Challenges lie ahead after Aung San Suu Kyi’s victory in Burma

Burma's vote for changes has thrown up new problems – not least, how to deal with corruption.

By Joseph Allchin

It has been a long road for the Burmese. As the Nobel laureate Aung San Suu Kyi’s National League for Democracy (NLD) received news of its landslide victory in national elections, thousands gathered outside the party’s headquarters in Rangoon. It has been a long road in particular for the party’s 88-year-old chairman, the retired army general Tin Oo, whose face hung on banners over NLD supporters gathered on consecutive nights to celebrate as the results roll in.

The NLD is best known for its association with “The Lady” – as Suu Kyi is known – and yet the election she has dominated will not lead to her elevation to the role of president, because of a law that appears designed to keep her out. The president of Burma cannot have a foreign spouse, as she did (the Oxford scholar Michael Aris), though days before the election, Suu Kyi told a press conference that she would be “above the president”, leading to speculation that a proxy would represent her in the job.
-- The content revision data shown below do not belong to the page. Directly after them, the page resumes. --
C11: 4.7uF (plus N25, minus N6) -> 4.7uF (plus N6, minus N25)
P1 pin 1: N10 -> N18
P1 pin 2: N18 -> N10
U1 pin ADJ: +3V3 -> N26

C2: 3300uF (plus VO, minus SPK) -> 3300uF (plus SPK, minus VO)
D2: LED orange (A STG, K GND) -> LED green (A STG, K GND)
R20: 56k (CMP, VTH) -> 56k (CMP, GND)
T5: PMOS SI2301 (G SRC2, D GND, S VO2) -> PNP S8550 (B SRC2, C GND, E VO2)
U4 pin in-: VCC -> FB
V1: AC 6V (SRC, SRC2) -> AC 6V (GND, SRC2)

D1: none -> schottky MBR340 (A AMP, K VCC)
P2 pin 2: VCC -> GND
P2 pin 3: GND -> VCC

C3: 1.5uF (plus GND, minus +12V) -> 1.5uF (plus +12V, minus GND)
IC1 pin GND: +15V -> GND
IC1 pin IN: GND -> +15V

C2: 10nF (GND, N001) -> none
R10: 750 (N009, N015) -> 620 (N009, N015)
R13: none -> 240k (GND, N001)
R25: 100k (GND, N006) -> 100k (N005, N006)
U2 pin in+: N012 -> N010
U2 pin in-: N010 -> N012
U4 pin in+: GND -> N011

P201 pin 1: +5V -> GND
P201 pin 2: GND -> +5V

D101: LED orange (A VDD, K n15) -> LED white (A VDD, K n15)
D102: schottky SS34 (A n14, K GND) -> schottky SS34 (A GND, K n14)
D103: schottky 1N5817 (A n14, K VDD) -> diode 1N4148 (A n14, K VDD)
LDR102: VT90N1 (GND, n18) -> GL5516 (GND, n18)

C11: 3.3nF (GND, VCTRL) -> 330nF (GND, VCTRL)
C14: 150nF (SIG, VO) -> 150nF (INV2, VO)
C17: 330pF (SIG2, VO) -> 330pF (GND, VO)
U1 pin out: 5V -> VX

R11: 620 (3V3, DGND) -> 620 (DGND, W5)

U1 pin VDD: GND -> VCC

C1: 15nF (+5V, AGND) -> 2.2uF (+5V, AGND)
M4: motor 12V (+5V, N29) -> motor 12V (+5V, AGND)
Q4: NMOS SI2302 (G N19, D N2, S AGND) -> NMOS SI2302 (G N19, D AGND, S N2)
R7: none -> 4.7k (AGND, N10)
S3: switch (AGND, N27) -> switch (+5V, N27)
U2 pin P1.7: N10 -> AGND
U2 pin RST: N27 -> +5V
This is just one of many limits to the NLD’s impressive mandate, the work of an obstinate and belligerent military regime that seized power in 1962 and has dominated Burmese politics ever since. It was their failure and brutality that made a folk legend out of Suu Kyi – and produced a nation desperate for change. On polling day, voters were often unaware who the local NLD candidate was. “I voted for Daw Suu,” said Tun Thein, in Rangoon’s Mingalar Taung Nyunt constituency, displaying his inky thumb. “I don’t know or care who the candidate is here.”

When I first visited Rangoon in 2010, it was to cover that year’s election. This was widely regarded as a farce, the military and its proxy, the Union Solidarity and Development Party (USDP), attempting to mimic civilian rulers to secure a political future. In those days the city was poorly lit and its buildings were haunted by a sense of paranoia. Suu Kyi was still under house arrest. Her NLD boycotted the polls and the USDP was selected to run the country with a constitution voted in by means of a dubious referendum.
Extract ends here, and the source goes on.